Autostrade e Trafori

 

Fatti di causa

 

1. Con sentenza n. 715/2018, pubblicata il 17 luglio
2018, la Corte di appello di Firenze, in riforma della decisione di primo
grado, ha ritenuto insussistenti gli estremi della giusta causa nel
licenziamento intimato a G.P., con lettera 4 agosto  2016, dalla società Autostrade per l’Italia
S.p.A., per avere il lavoratore, in occasione di uno sciopero presso il casello
di Firenze – Scandicci in data 19 giugno 2016, nell’inosservanza di una
espressa indicazione di segno contrario ricevuta dal centro operativo, bloccato
manualmente in posizione alzata la sbarra della pista 90, impedendone in tal
modo la manovrabilità da remoto e all’azienda di incassare ì pedaggi degli
automezzi che vi erano transitati prima dell’intervento di sblocco.

2. La Corte ha rilevato a sostegno della propria
decisione che nella condotta posta in essere era configurabile un atto di
insubordinazione e che peraltro esso non era tale da giustificare la sanzione
espulsiva, avuto riguardo al contrasto tra l’ordine verbale del superiore
gerarchico e precedenti difformi disposizioni scritte e allo stato di
confusione che in tali condizioni poteva verosimilmente essersi generato nel
lavoratore, senza che, tuttavia, l’episodio potesse inquadrarsi nella
fattispecie di cui al comma 7 dell’art. 36 del C.C.N.L. di settore
(Autostrade e Trafori), il quale prevede la sanzione della sospensione per il
dipendente che, nell’espletamento della propria attività, non applichi le
prescrizioni impartite dall’azienda attraverso direttive e disposizioni
interne, posto che il P. non era responsabile della pista 90 né era in servizio
al momento dell’operazione contestata.

3. Sulla base di tali considerazioni la Corte di
appello ha fatto applicazione del regime di tutela di cui all’art. 18, comma 5, I. n. 300/1970,
dichiarando conseguentemente risolto il rapporto di lavoro con effetto dalla
data del licenziamento e condannando la società al pagamento di una indennità
pari a dodici mensilità dell’ultima retribuzione globale di fatto.

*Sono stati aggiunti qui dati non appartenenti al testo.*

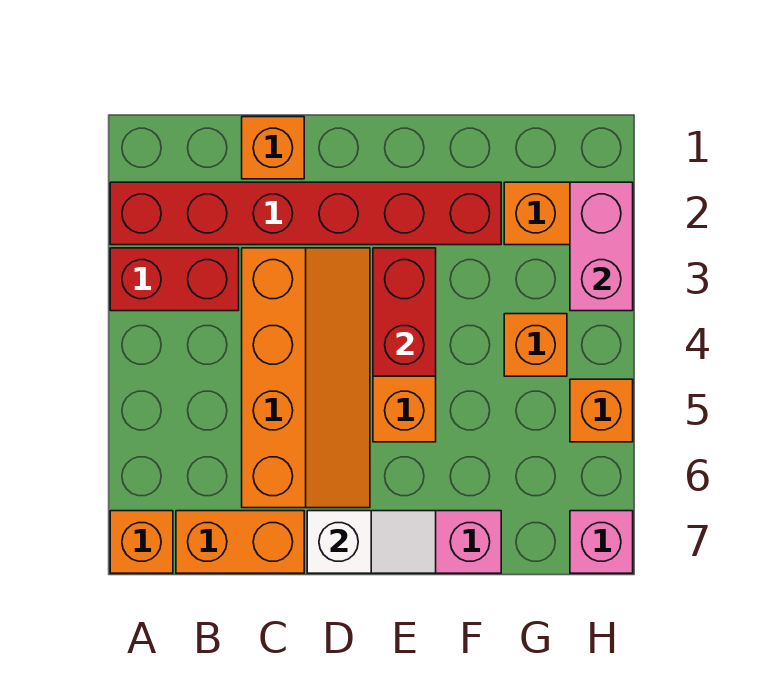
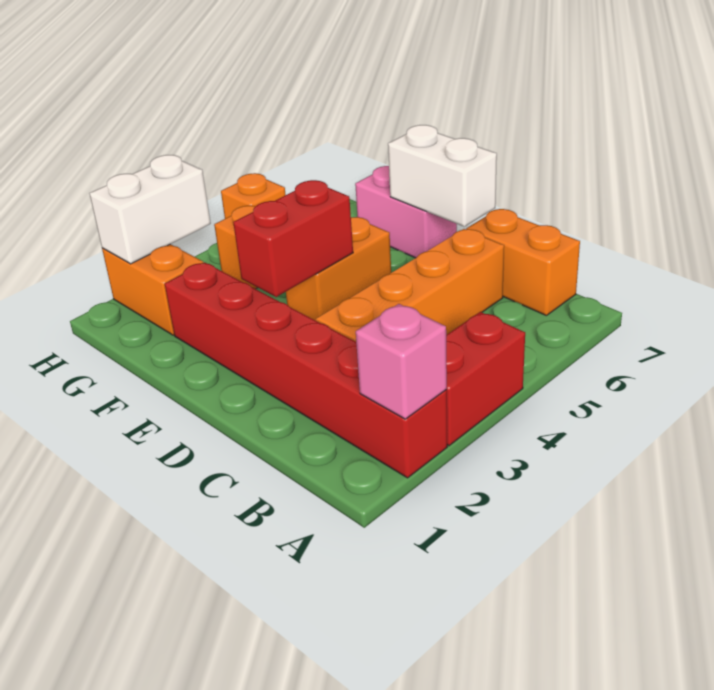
red brick A3:B3 level 1 -> red brick A3:A4 level 1
orange brick A7 level 1 -> none
orange brick C1 level 1 -> none
white slope D7:E7 level 2 top D -> white brick D7:E7 level 2
pink brick H2:H3 level 2 -> white brick H2:H3 level 2
pink brick H7 level 1 -> pink brick A2 level 2

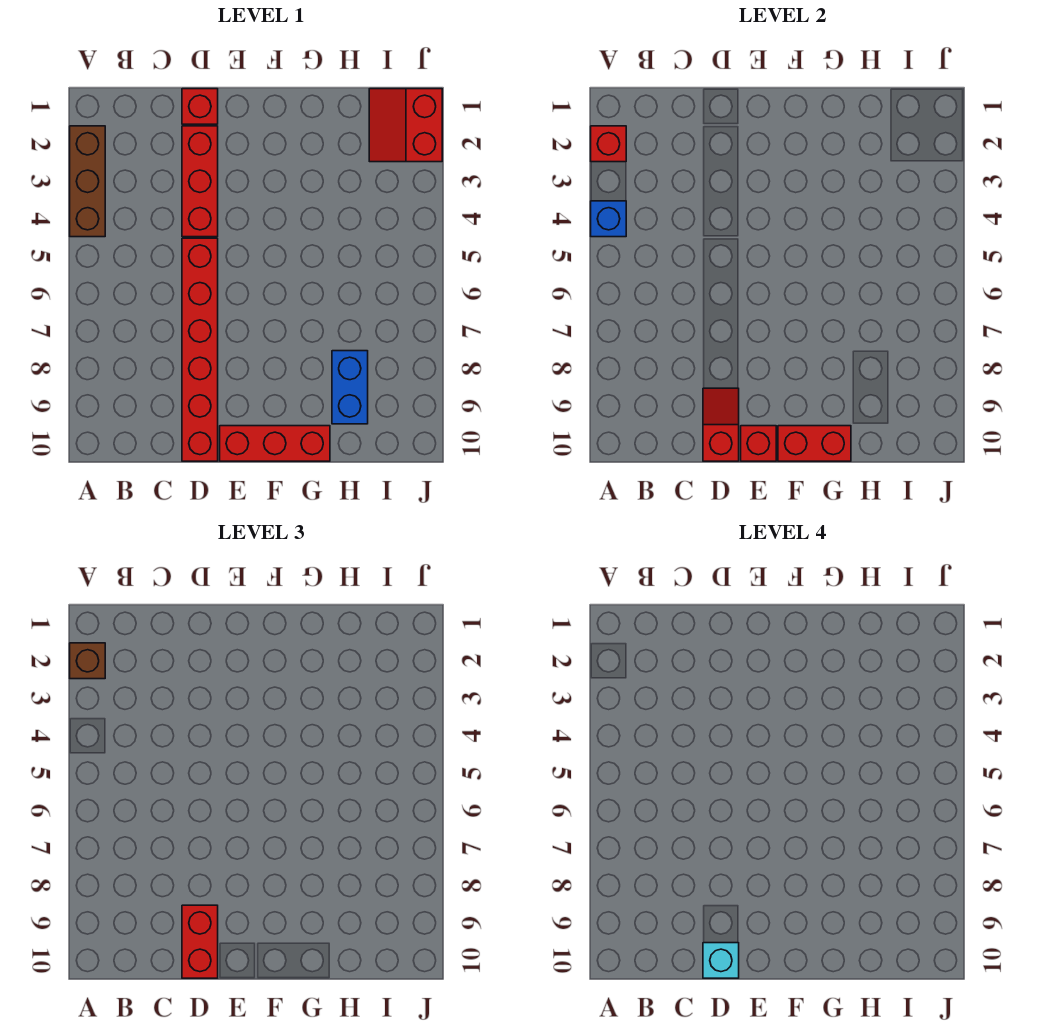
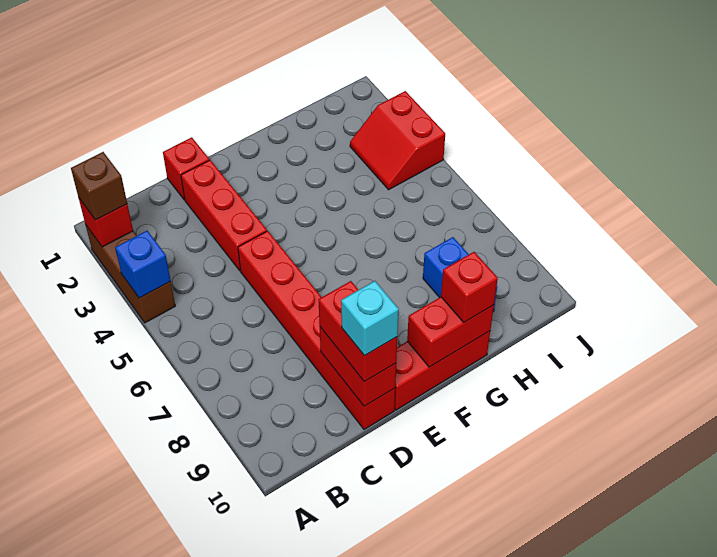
red slope D9:D10 level 2 top 10 -> red brick D9:D10 level 2
red brick E10 level 2 -> red brick G10 level 3
red slope I1:J2 level 1 top J -> red slope I3:J4 level 1 top J

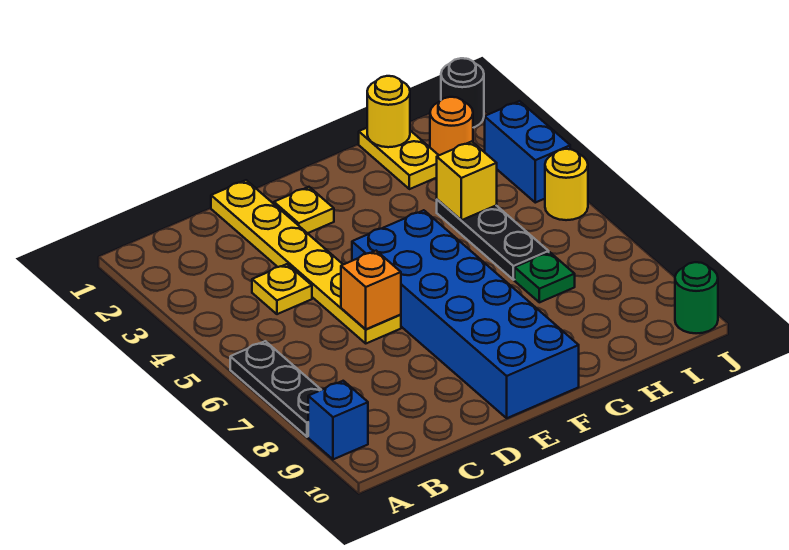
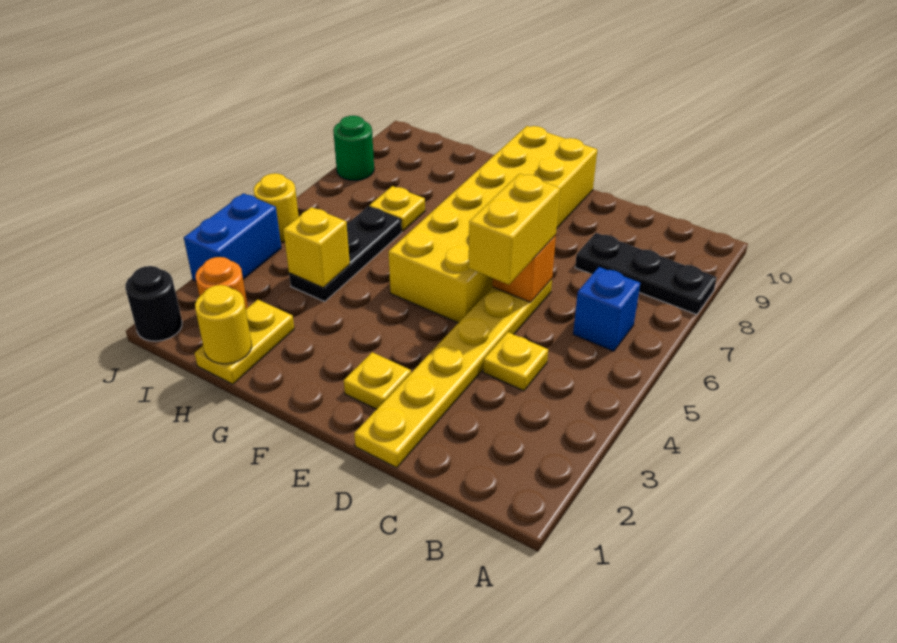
black plate A6:A8 level 1 -> black plate A8:C8 level 1
blue brick A9 level 1 -> blue brick B6 level 1
none -> yellow brick D5:D6 level 3
blue brick E5:F10 level 1 -> yellow brick E5:F10 level 1
green plate H7 level 1 -> yellow plate H7 level 1
green round brick J10 level 1 -> green round brick J8 level 1

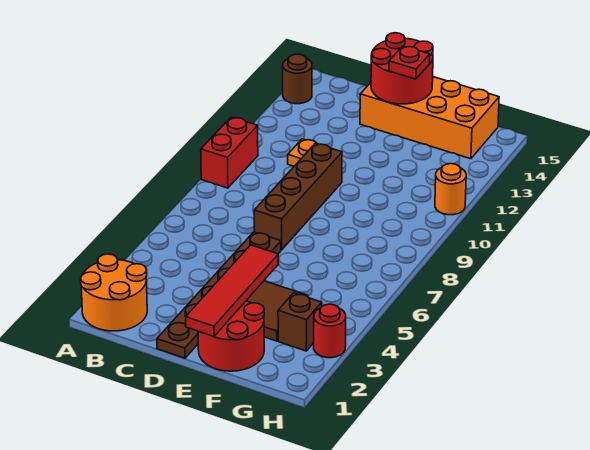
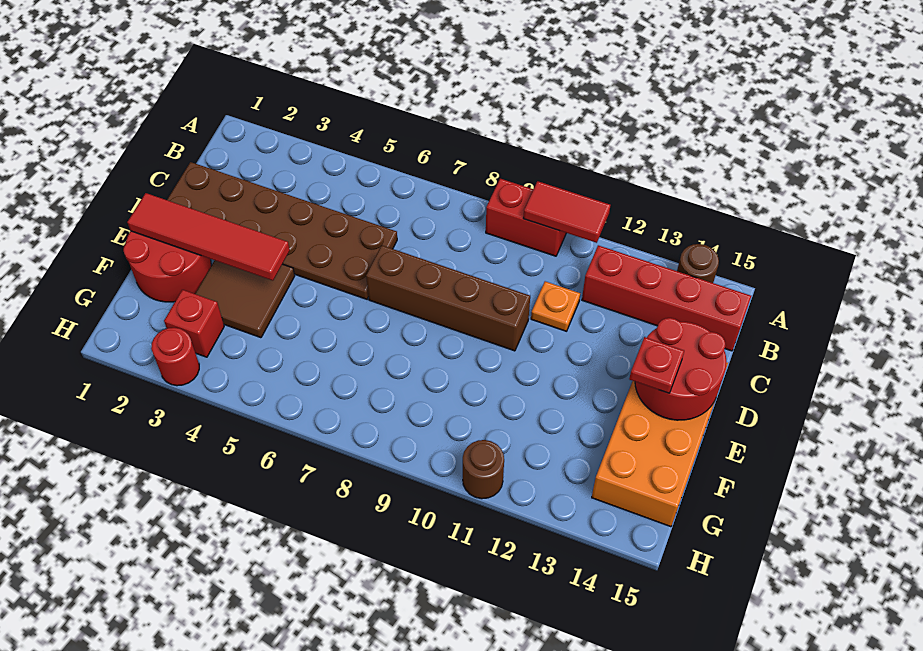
orange round brick A1:B2 level 1 -> none
none -> red tile A10:A11 level 2
none -> red brick B12:B15 level 1
brown plate D1:D6 level 1 -> brown plate C1:D6 level 1
brown brick G3 level 1 -> red brick G3 level 1
orange round brick H11 level 1 -> brown round brick H11 level 1

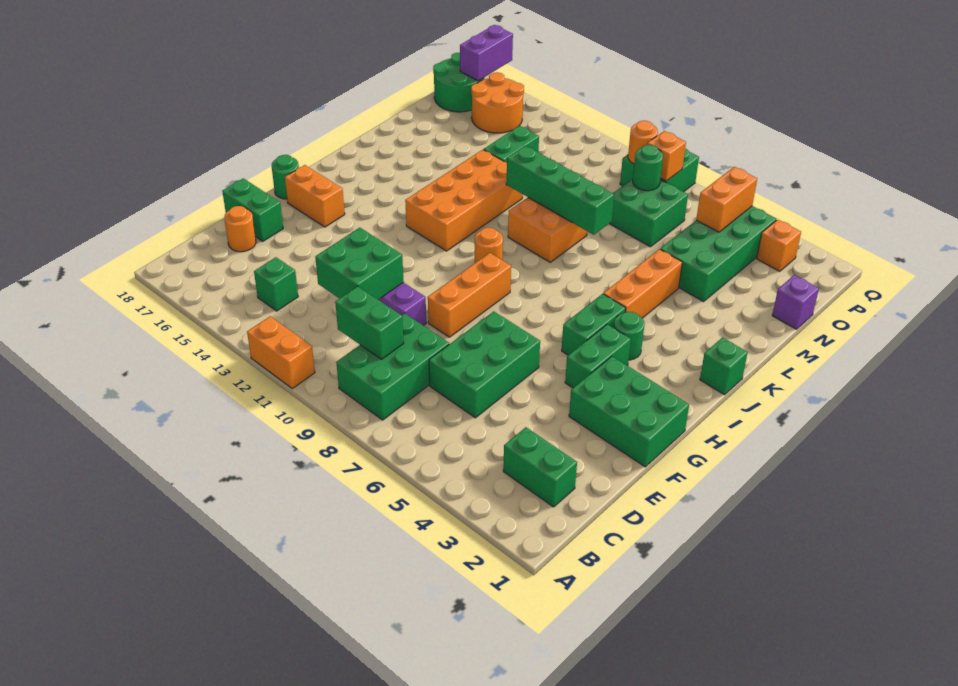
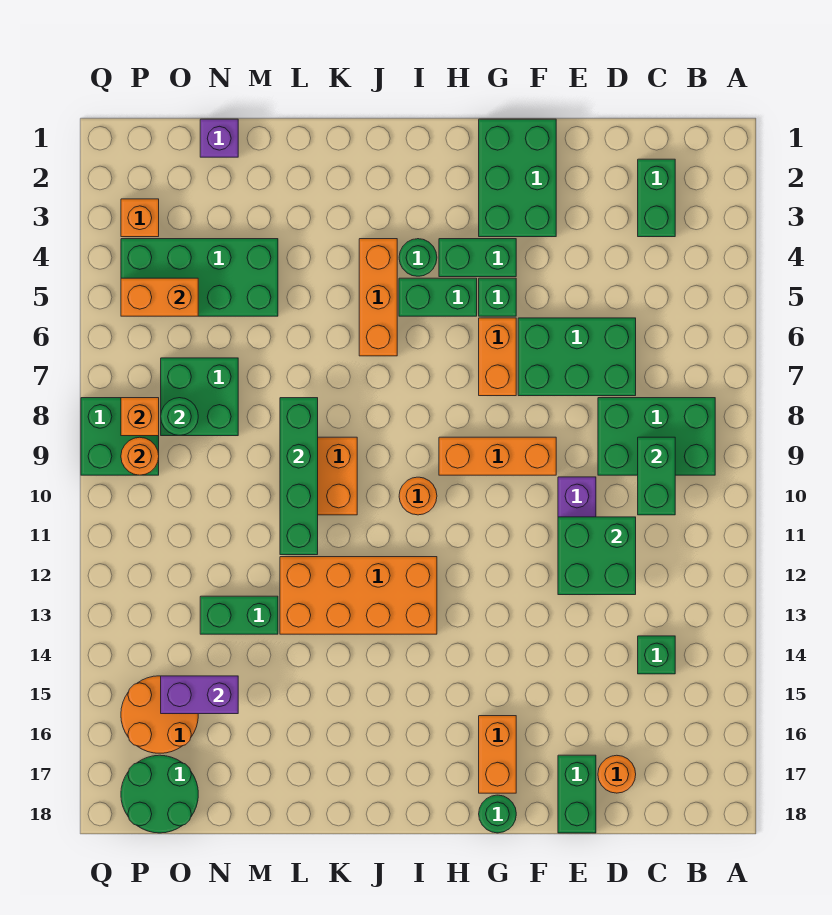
orange brick A11:A12 level 1 -> orange brick G6:G7 level 1
green brick J1 level 1 -> green brick G5 level 1
orange brick J5:L5 level 1 -> orange brick J4:J6 level 1
purple brick P17:Q17 level 2 -> purple brick N15:O15 level 2

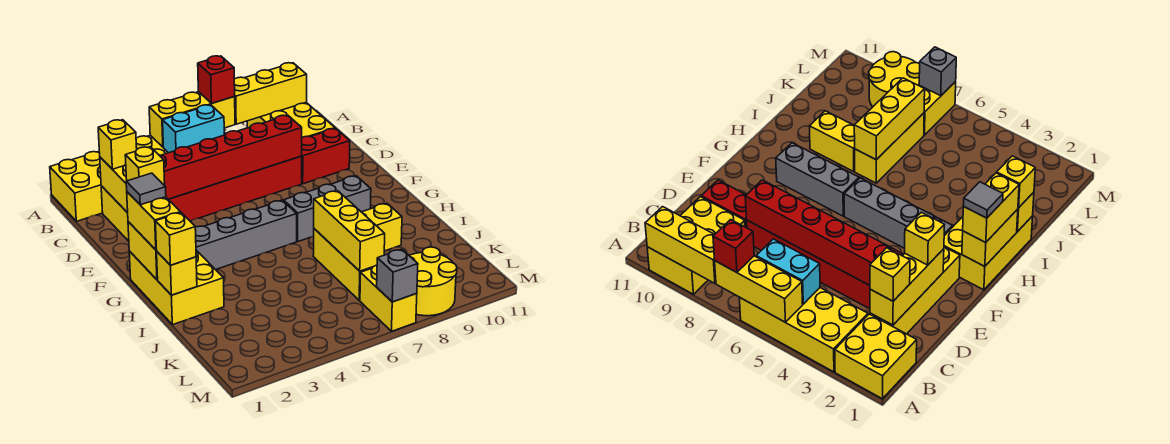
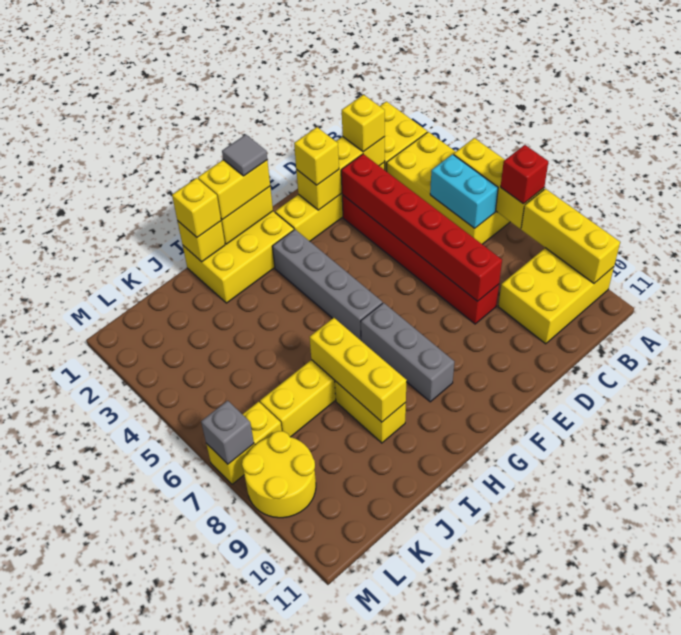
red brick D9:D10 level 1 -> none
yellow brick I7:K7 level 2 -> yellow brick I7:I9 level 2

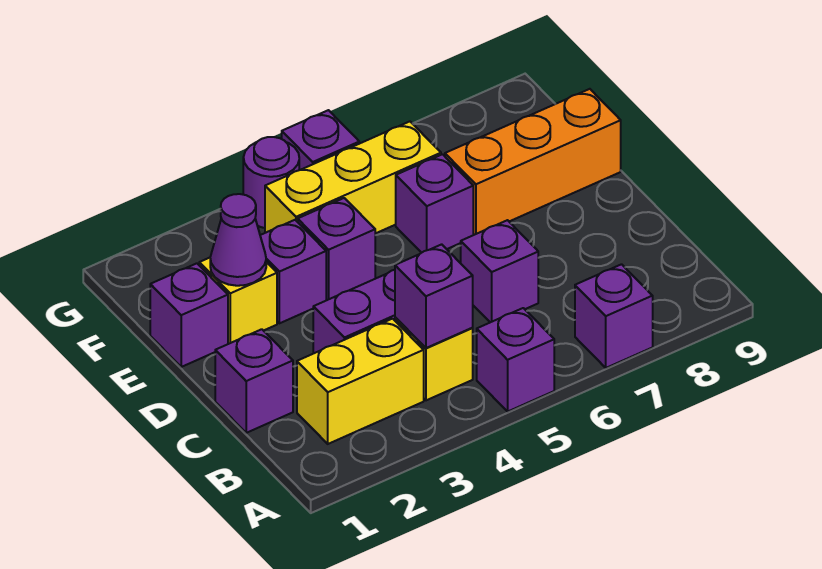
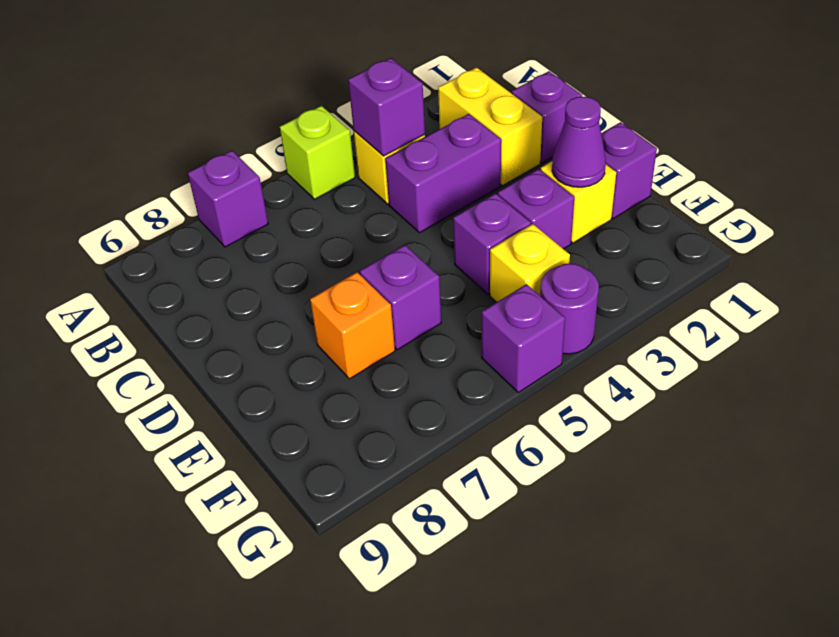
purple brick A5 level 1 -> lime brick A5 level 1
yellow brick B2:B3 level 1 -> yellow brick B2:C2 level 1
purple brick C6 level 1 -> none
orange brick E7:E9 level 1 -> orange brick E7 level 1
yellow brick F4:F6 level 1 -> yellow brick F4 level 1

4. Avverso detta sentenza ha proposto ricorso per
cassazione il P. con due motivi.

5. Autostrade per l’Italia S.p.A. ha resistito con
controricorso, con il quale ha proposto ricorso incidentale affidato ad unico
motivo, cui il lavoratore ha resistito a sua volta con controricorso.

6. Entrambe le parti hanno depositato memoria.

 

Ragioni della decisione

 

1. Con il primo motivo del proprio ricorso il
lavoratore, deducendo la violazione e falsa applicazione dell’art. 36 C.C.N.L. di settore,
nonché la conseguente violazione dell’art. 18 I. n. 300/1970,
censura la sentenza impugnata per avere la Corte di appello trascurato di
applicare la previsione di cui al punto 7 della norma collettiva e comunque per
non averla correttamente applicata, non considerando che essa ha portata
generale e comprende ogni condotta del dipendente che non osservi qualunque
direttiva datoriale, anche emanata – come nel caso di specie – con ordini e
disposizioni di servizio orali.

2. Con il secondo motivo il lavoratore, deducendo la
violazione e falsa applicazione degli artt. 1324,
1362 ss. cod. civ., nonché la violazione dell’art. 18 I. n. 300/1970,
censura la sentenza impugnata per non avere correttamente interpretato la
lettera di contestazione dell’addebito, posto che, adottando il criterio
letterale, la Corte avrebbe potuto desumere la sussistenza di precise
disposizioni di servizio emanate dalla datrice di lavoro in ordine alla
condotta lavorativa da osservare in occasione dei fatti di causa.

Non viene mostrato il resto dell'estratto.